Noncentrosymmetric Tetrel Pnictides RuSi4P4 and IrSi3P3: Nonlinear Optical Materials with Outstanding Laser Damage Threshold

Noncentrosymmetric (NCS) tetrel pnictides have recently generated interest as nonlinear optical (NLO) materials due to their second harmonic generation (SHG) activity and large laser damage threshold (LDT). Herein nonmetal-rich silicon phosphides RuSi₄P₄ and IrSi₃P₃ are synthesized and characterized. Their crystal structures are reinvestigated using single crystal X-ray diffraction and ²⁹Si and ³¹P magic angle spinning NMR. In agreement with previous report RuSi₄P₄ crystallizes in NCS space group P1, while IrSi₃P₃ is found to crystallize in NCS space group Cm, in contrast with the previously reported space group C2. A combination of DFT calculations and diffuse reflectance measurements reveals RuSi₄P₄ and IrSi₃P₃ to be wide bandgap (E_g) semiconductors, E_g = 1.9 and 1.8 eV, respectively.
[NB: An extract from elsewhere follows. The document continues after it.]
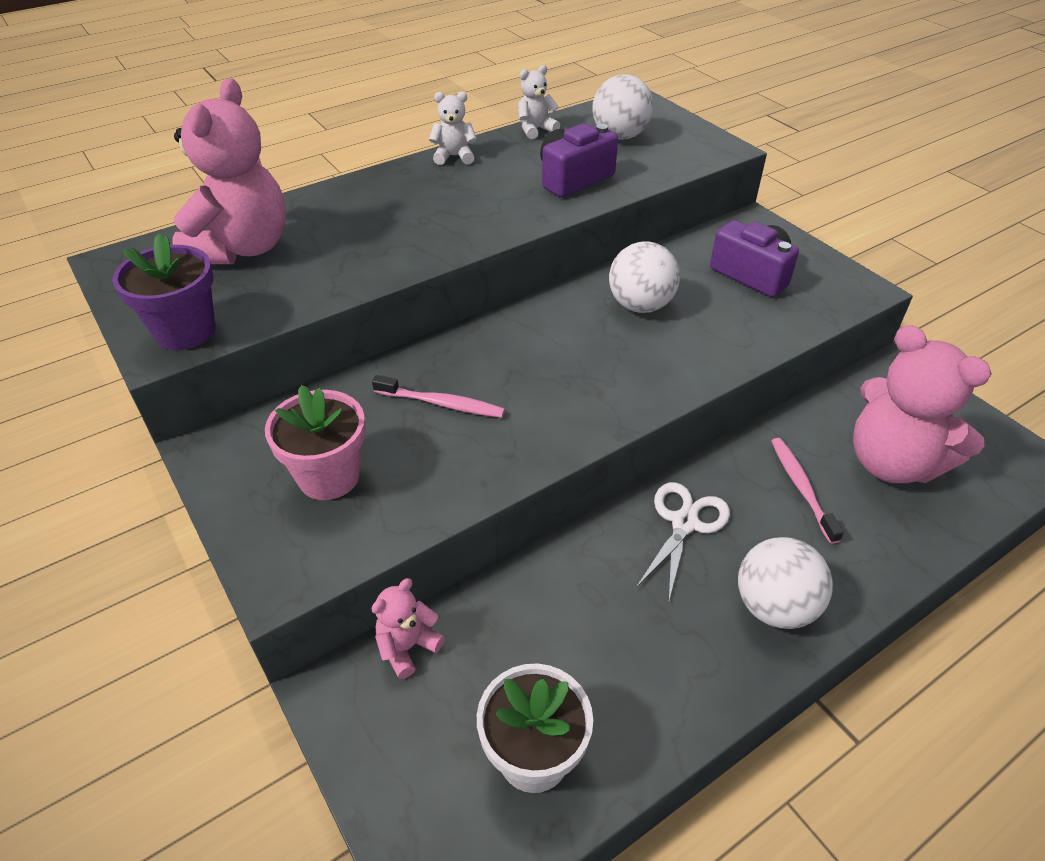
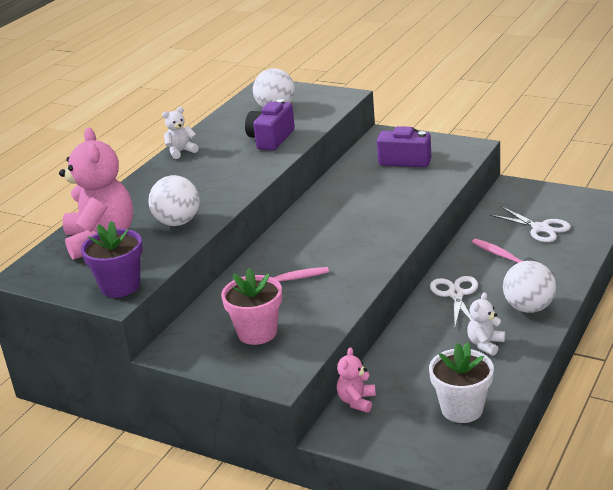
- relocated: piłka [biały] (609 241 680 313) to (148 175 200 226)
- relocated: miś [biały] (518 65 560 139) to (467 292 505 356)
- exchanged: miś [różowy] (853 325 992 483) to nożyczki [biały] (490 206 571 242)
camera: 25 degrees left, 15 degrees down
RuSi₄P₄ and IrSi₃P₃ outperform the current state-of-the-art infrared SHG material, AgGaS₂, both in SHG activity and laser inducer damage threshold. Due to the combination of high thermal stabilities (up to 1373 K), wide bandgaps (≈2 eV), NCS crystal structures, strong SHG responses, and large LDT values, RuSi₄P₄ and IrSi₃P₃ are promising candidates for longer wavelength NLO materials.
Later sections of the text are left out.